Hierarchy of evidence for organism identification:
> WGS > targeted sequencing > MALDI-TOF > biochemical panel > morphology/staining alone

CLINICAL PEARL

'Treat the patient, not the test.' A Widal test of 1:80 in a patient from an endemic area is meaningless without a fourfold rise in paired serum. Conversely, blood culture is positive in only 40–60% of enteric fever cases — a negative culture does not rule out typhoid. Always interpret laboratory results in the context of clinical presentation, travel/exposure history, and the pre-test probability of disease.

SELF-CHECK

A urine culture from a catheterised patient grows Escherichia coli. The automated VITEK 2 system reports the result in 6 hours. What additional critical information does culture provide that a PCR-based test alone cannot?

A. Species identification

B. Gram-reaction of the organism

C. Minimum inhibitory concentrations (MICs) for antibiotic selection

D. Presence of the organism's DNA in the sample

Reveal Answer

Answer: C. Minimum inhibitory concentrations (MICs) for antibiotic selection

Culture provides viable organisms from which antimicrobial susceptibility testing (AST) — reporting Minimum Inhibitory Concentrations (MICs) or zone diameters — can be performed. This directly guides antibiotic selection and dose. PCR can identify the species and some resistance genes, but cannot replace phenotypic AST for determining the full susceptibility profile, especially for emerging or unusual resistance patterns. Species ID and gram reaction can be inferred from PCR or MALDI-TOF as well.

REFLECT

Consider a rural PHC in Maharashtra with limited infrastructure. A febrile child arrives with suspected meningitis. The laboratory has gram staining, CSF culture, and a latex agglutination antigen detection kit.

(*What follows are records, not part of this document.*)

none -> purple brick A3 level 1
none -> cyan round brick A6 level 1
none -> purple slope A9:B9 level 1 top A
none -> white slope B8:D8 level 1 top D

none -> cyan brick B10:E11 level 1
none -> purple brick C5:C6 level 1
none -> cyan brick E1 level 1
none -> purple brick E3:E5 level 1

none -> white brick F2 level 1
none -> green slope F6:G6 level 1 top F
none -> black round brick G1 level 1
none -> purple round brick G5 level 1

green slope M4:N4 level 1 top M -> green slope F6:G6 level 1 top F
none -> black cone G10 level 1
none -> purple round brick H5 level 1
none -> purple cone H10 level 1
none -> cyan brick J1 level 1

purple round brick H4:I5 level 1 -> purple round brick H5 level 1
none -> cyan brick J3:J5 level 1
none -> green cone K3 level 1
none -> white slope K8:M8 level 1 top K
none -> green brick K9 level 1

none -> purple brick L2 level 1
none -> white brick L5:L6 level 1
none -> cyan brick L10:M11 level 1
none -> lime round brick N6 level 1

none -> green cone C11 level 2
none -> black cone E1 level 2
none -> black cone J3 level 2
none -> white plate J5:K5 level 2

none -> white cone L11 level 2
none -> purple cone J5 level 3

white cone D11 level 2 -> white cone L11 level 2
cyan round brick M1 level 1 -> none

  • Which test do you order first, and why?
  • If gram stain shows gram-positive diplococci, does the child still need culture? What would culture add?
  • The district hospital has a GeneXpert machine for TB. Could it help if bacterial meningitis is suspected? Why or why not?

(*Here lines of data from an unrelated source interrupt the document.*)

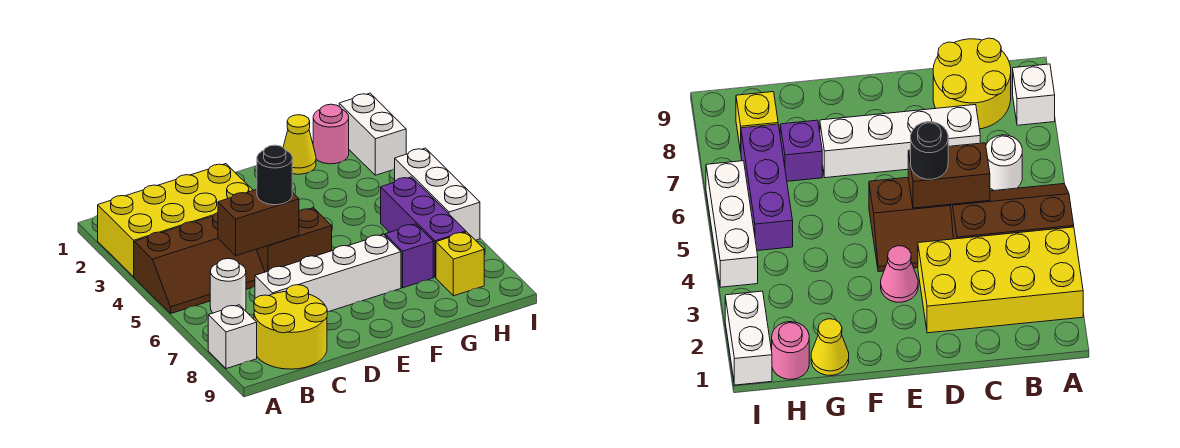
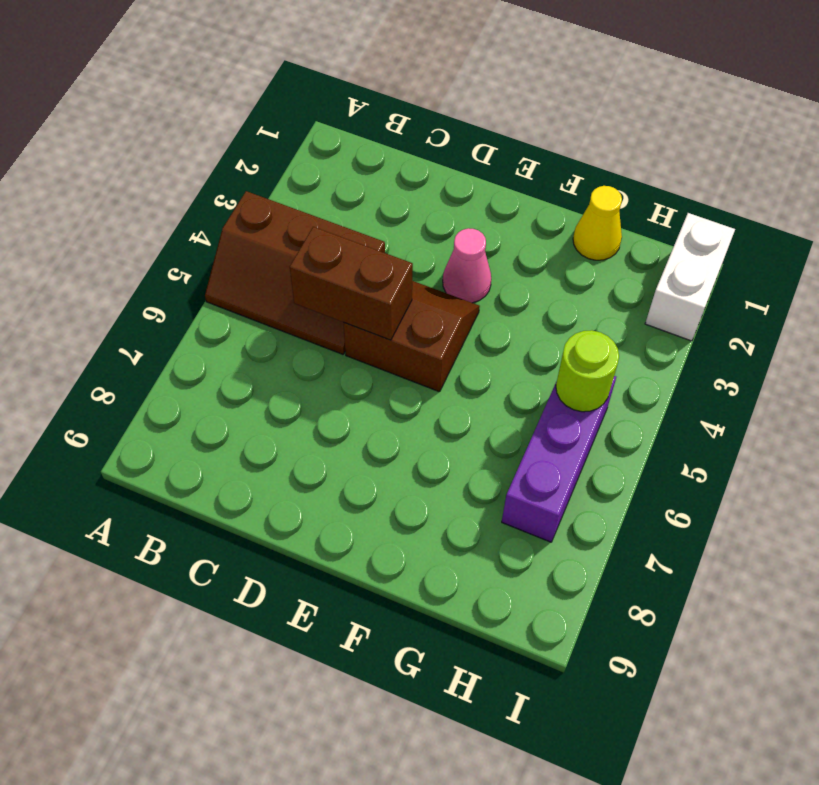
lime round brick H5 level 2 -> none
none -> yellow brick A2:D3 level 1
none -> white brick A8 level 1
none -> white round brick B6 level 1

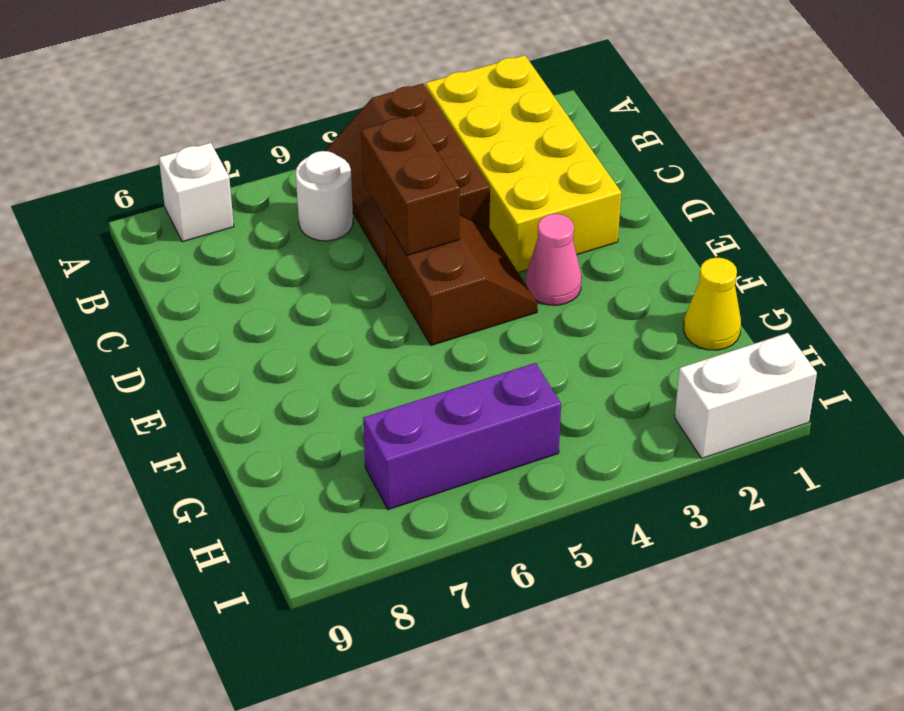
none -> yellow round brick B8:C9 level 1
none -> white brick C7:F7 level 1
none -> purple brick G7 level 1

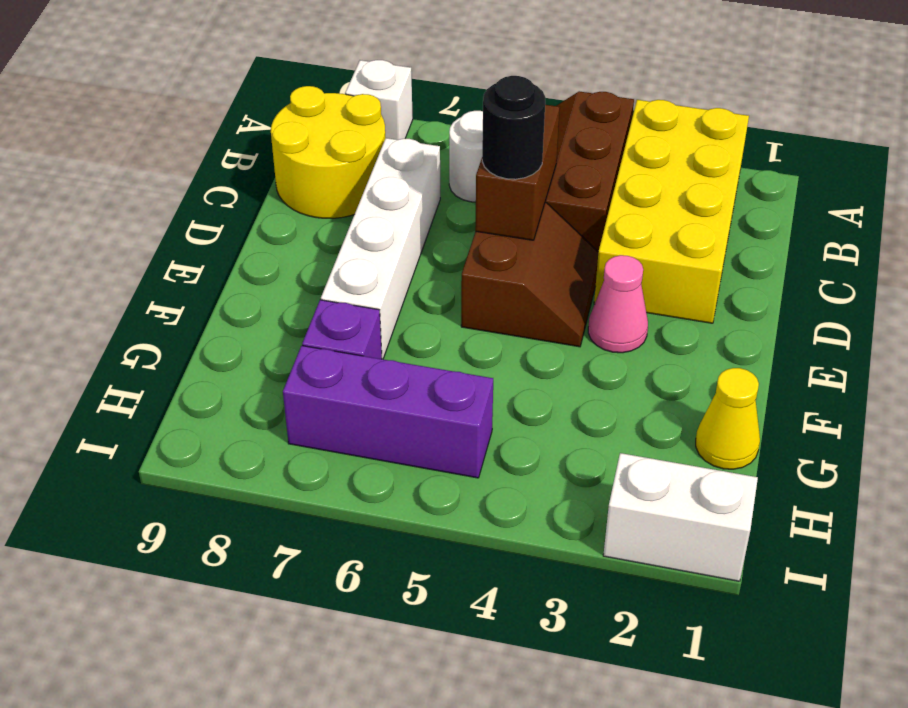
none -> pink round brick H1 level 1
none -> yellow brick H8 level 1
none -> white brick I4:I6 level 1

Reflect on how resource constraints shape — but need not paralyse — laboratory-based clinical decision-making.

KEY TAKEAWAYS

Key takeaways:

  1. Molecular biology provides the conceptual framework for PCR, hybridisation, sequencing, and CRISPR diagnostics — all exploiting unique nucleic acid sequences to identify pathogens precisely.
  1. PCR (especially qPCR/CBNAAT) is the fastest high-sensitivity method for pathogens that are difficult to culture (MTB, viruses) or where resistance genotyping is clinically urgent.
  1. Culture remains the gold standard because it provides live organisms for phenotypic AST — indispensable for guiding targeted antibiotic therapy.
  1. Antigen and antibody detection (ELISA, LFIA) serve different windows of infection: antigen early in illness; IgM appears ~5–7 days post-onset; IgG indicates past exposure or immunity.
  1. MALDI-TOF and automated blood culture systems have transformed turnaround times in well-resourced laboratories.
  1. Method selection integrates clinical urgency, pathogen biology, local test availability, sensitivity/specificity trade-offs, and cost — skills built iteratively through clinical rotations.